Fran Garritt, Risk Management Association director of securities lending and market risk, speaks to Bob Currie about the SEC’s 10c-1 Proposed Rule and key points in the RMA’s response to consultation

The 10c-1 Proposed Rule appears to envisage a much ‘leaner’ reporting framework than SFTR, with 12 reporting fields in the current 10c-1 design, compared with 155+ for SFTR. Does RMA believe that additional fields may need to be added to provide a more accurate picture in terms of pricing transparency?

In terms of the number of reporting fields, RMA does believe the SEC will capture all the pertinent information related to pricing transparency with the proposal. From RMA’s perspective, excess data fields add limited benefit considering the additional cost of sourcing and transmitting the additional fields. It’s also worth noting that the scope of 10c-1 and the Securities Financing Transactions Regulation (SFTR) are different. 10c-1 would implement statutory authority for rulemaking with respect to securities lending specifically, while SFTR covers other kinds of transactions.

RMA’s 10c-1 response states that the SEC should modify the rule to require reporting by SEC-registered broker-dealers only, whether acting as borrower or lender serving in a principal or agency capacity. Can you expand on that position?

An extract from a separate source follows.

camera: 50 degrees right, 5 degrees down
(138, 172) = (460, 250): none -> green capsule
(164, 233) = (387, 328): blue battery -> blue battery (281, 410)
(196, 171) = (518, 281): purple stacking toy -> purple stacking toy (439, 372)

This response is based on two tenets. The first concerns the fact that FINRA does not regulate most agent lenders and beneficial owners, whereas they do have oversight of broker-dealers. The current proposal would require market participants that essentially have no contact with FINRA today to effectively become limited purpose members and for FINRA to expand its purview, all of which is costly. It seems reasonable to find a solution within their current purview. Additionally, there is a cost to setting up the reporting pipes and FINRA may charge an additional transactional charge.

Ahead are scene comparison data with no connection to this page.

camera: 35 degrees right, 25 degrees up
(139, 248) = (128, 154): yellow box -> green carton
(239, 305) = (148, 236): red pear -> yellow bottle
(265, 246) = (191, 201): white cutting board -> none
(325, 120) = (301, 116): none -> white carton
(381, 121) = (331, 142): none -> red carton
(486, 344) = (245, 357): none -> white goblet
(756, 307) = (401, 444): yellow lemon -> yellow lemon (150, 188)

In addition, under the current proposed construct it is a safe assumption that these costs will primarily be borne by agent lenders since they will be the primary reporting parties. RMA’s proposal aims, in large part, to establish a more equitable allocation of the costs of regulation. Given the current fee split structure with securities lending and the capital cost of running an indemnified agent lending programme, FINRA charges could essentially make a large segment of lending activity — notably general collateral lending — uneconomical for the agent lender community. This, in turn, could negatively impact market liquidity.

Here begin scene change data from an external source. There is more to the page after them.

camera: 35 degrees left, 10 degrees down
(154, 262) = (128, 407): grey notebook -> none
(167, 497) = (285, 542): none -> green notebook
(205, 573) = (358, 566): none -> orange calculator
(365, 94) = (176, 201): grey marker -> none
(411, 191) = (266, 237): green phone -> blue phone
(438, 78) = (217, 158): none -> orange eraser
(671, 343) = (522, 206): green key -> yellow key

How has this recommendation been received by the securities lending community, particularly broker-dealers?

The broker-dealers may obviously have a different point of view, but that is why RMA plays an important role in voicing concerns of agent lenders.

RMA believes 10c-1 reporting should be limited to securities lending transactions which generate return through providing use of the securities to a borrower — and should exclude cash financing and collateral transformation trades. For securities lending transactions, this should be limited (at least at initial adoption) to liquid equities. Is that correct?

Yes, our view is that non demand driven trades would effectively skew the pricing data and lead to inaccurate or misleading price discovery. Unrelated or misleading activity could result in pricing data that will be less useful both to regulators and the securities lending and borrowing community. Regarding the scope of which securities should be included, our view is that liquid equities that are on National Market Systems (NMS) make the most sense for a starting point.

Non-NMS securities data would tend to lack any value in price discovery because the shares are so thinly traded in the institutional lending and borrowing community. In fact, most of these securities do not meet lenders’ minimum requirements to transact in. Further, given the existing transparency for government securities, and the small spread derived in general collateral trading in these securities, we believe the relative cost and benefit of including them in 10c-1 does not make sense.

What are the next steps in RMA’s engagement with the SEC and other stakeholders in shaping the final design of the 10c-1 Proposed Rule?

We are hoping to set up a meeting (or meetings) with the SEC staff to further discuss our concerns. We will also look to educate our members about the potential impact of this proposal.